Because Jesus told the Pharisees their souls [metaphor for “hearts”] were cold, that said they had no real love of Yahweh. To them, Yahweh was just the God who made them special, as chosen people. They had absolutely no concept that marriage [as Jews understood it, contractually … being lawyers] was possible in any way other than by physical pairings. To them, it could only be between Jewish males and females, with many marriages arranged and plenty of adultery about, due to arranged marriages not being sexually pleasing. When Jesus said, “What God has joined together, let no one separate,” his disciples heard that like the Pharisees, who walked away muttering, “Yeah, right. Tell that to Moses. He knew why it was necessary for a contract of marriage allowing for divorce.” The disciples [all married men with children] probably knew well the difficulties of having a non-pleasing wife, to whom one was forever stuck, because of children.

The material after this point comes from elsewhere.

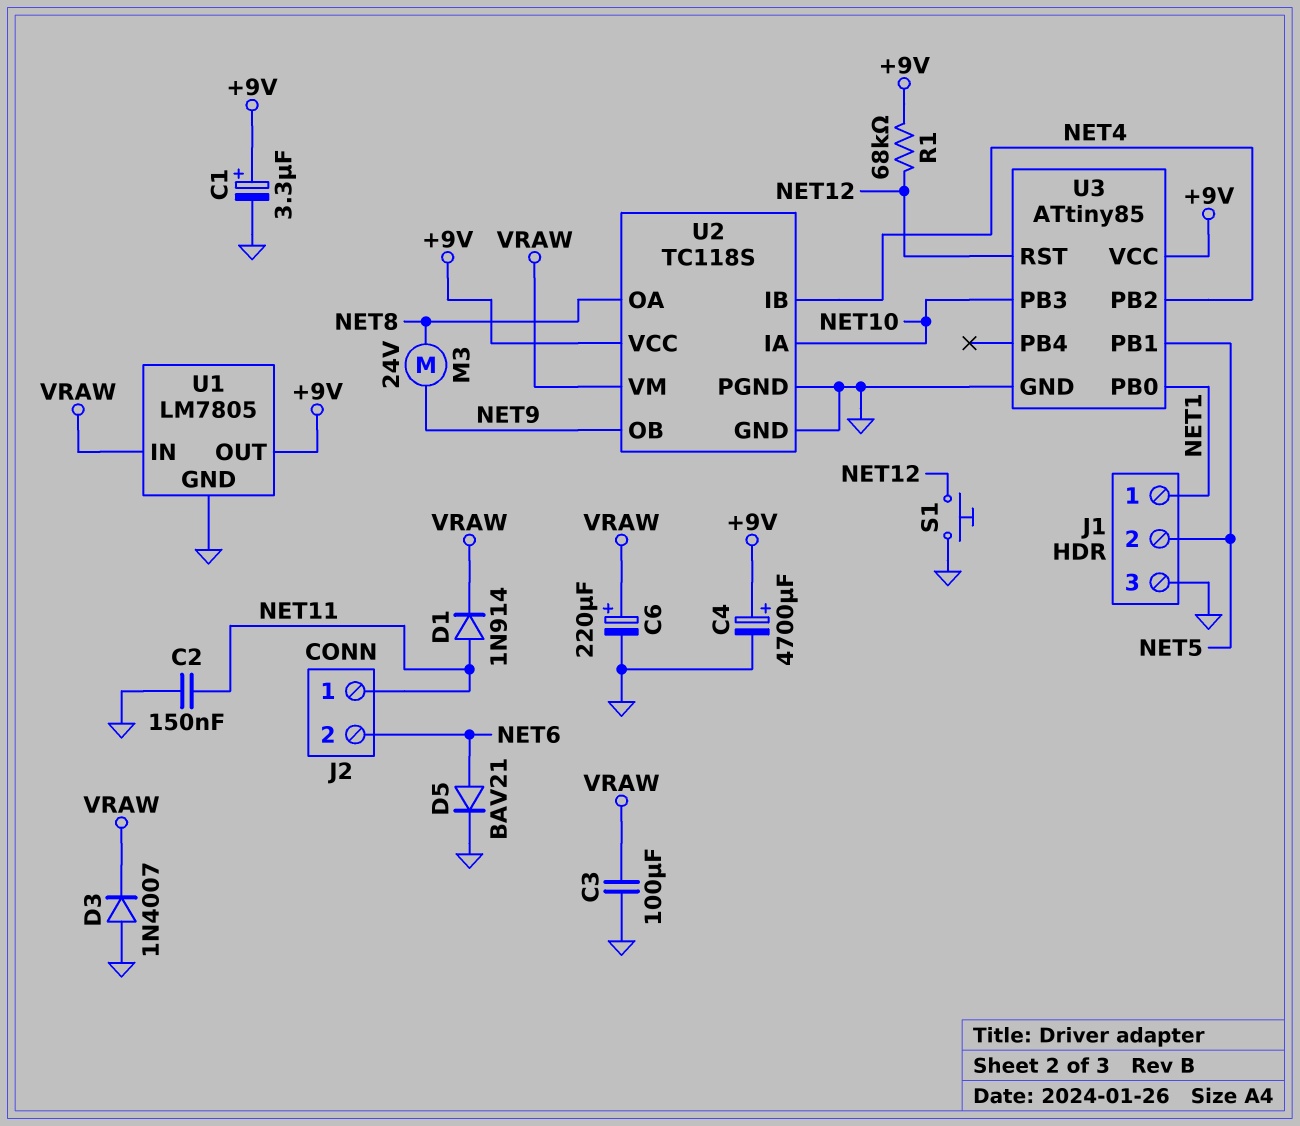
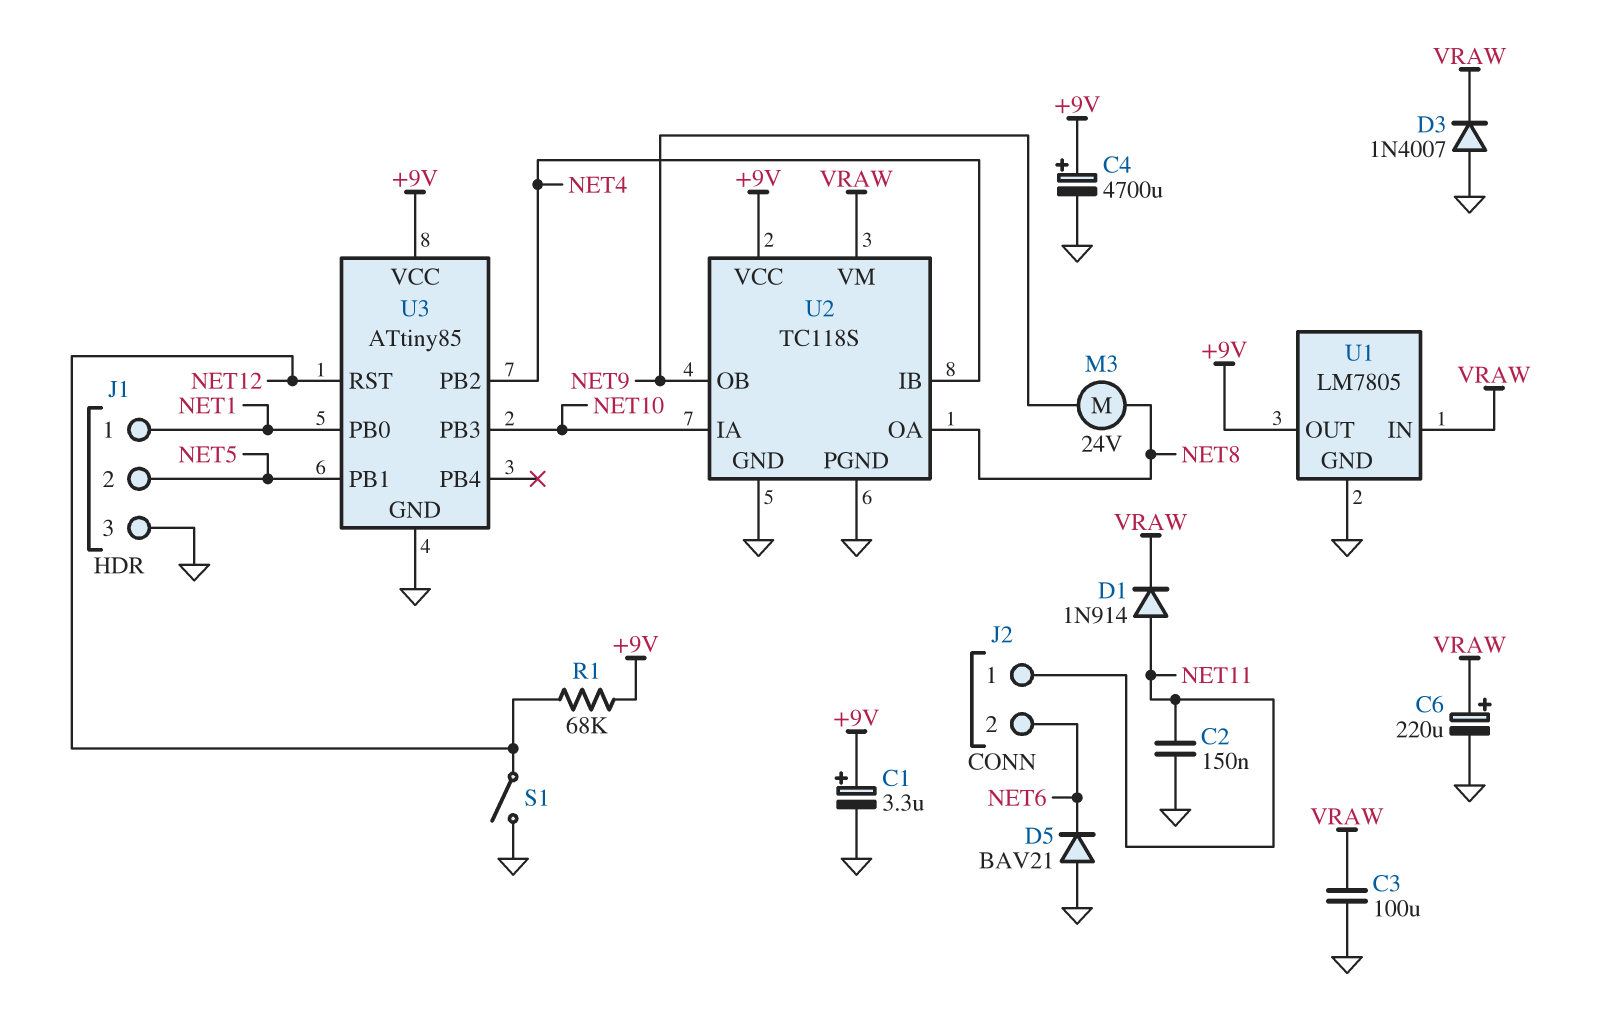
D5: diode BAV21 (A NET6, K GND) -> diode BAV21 (A GND, K NET6)
S1: button (GND, NET12) -> switch (GND, NET12)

Once the Pharisees were gone and Jesus and his disciples were inside the house where they were staying, the disciples asked why Moses would be wrong about allowing divorce. Jesus then spoke of the human lusts of the flesh, where all sex outside of marriage to a wife – the mother of one’s children – is adultery. Animals might do similar things, as far as being promiscuous and non-committal, but they have no brains that think like human beings. Humans have the option of divorce, because Moses knew human beings were just animals by nature. This makes sin be unavoidable, unless one’s soul is married to Yahweh; and, that was the whole point of Moses taking Israelites [not Jacobites] out of Egypt.


When Jesus then said, “Let the little children come to me; do not stop them; for it is to such as these that the kingdom of God belongs,” this reflects back on Adam being the equivalent of a ten-year old boy [regardless of how many ‘years’ he had lived in a body of flesh in Eden] and Eve was just a newborn baby girl. Both were of the same species, so their chromosome count made it possible for them to mate, after the serpent got involved; but, at that time, they were both two “Yahweh elohim,” formed not merely by a soul joined with a body of flesh, but divine angels placed in the womb of Mother Earth. Those children had become the marriage of their souls to Jesus, as divine human beings.


The “kingdom of God” is a body of flesh, so that flesh becomes the temple of the soul, where Yahweh sits enthroned. Jesus is the High Priest of that temple. Jesus was one of the Yahweh elohim to whom Yahweh spoke, before Adam was born. Adam was Jesus. All who are Saints are the same.


As the Gospel selection to be read aloud on the nineteenth Sunday after Pentecost, when one’s own ministry for Yahweh should already be well underway, the lesson here is to marry Yahweh and become the little child that welcomes being in the name of Jesus, as a child welcomes being in the arms of its Father. One has to know that state of being, in order to present it to others; so, they too will become that child in heart and soul.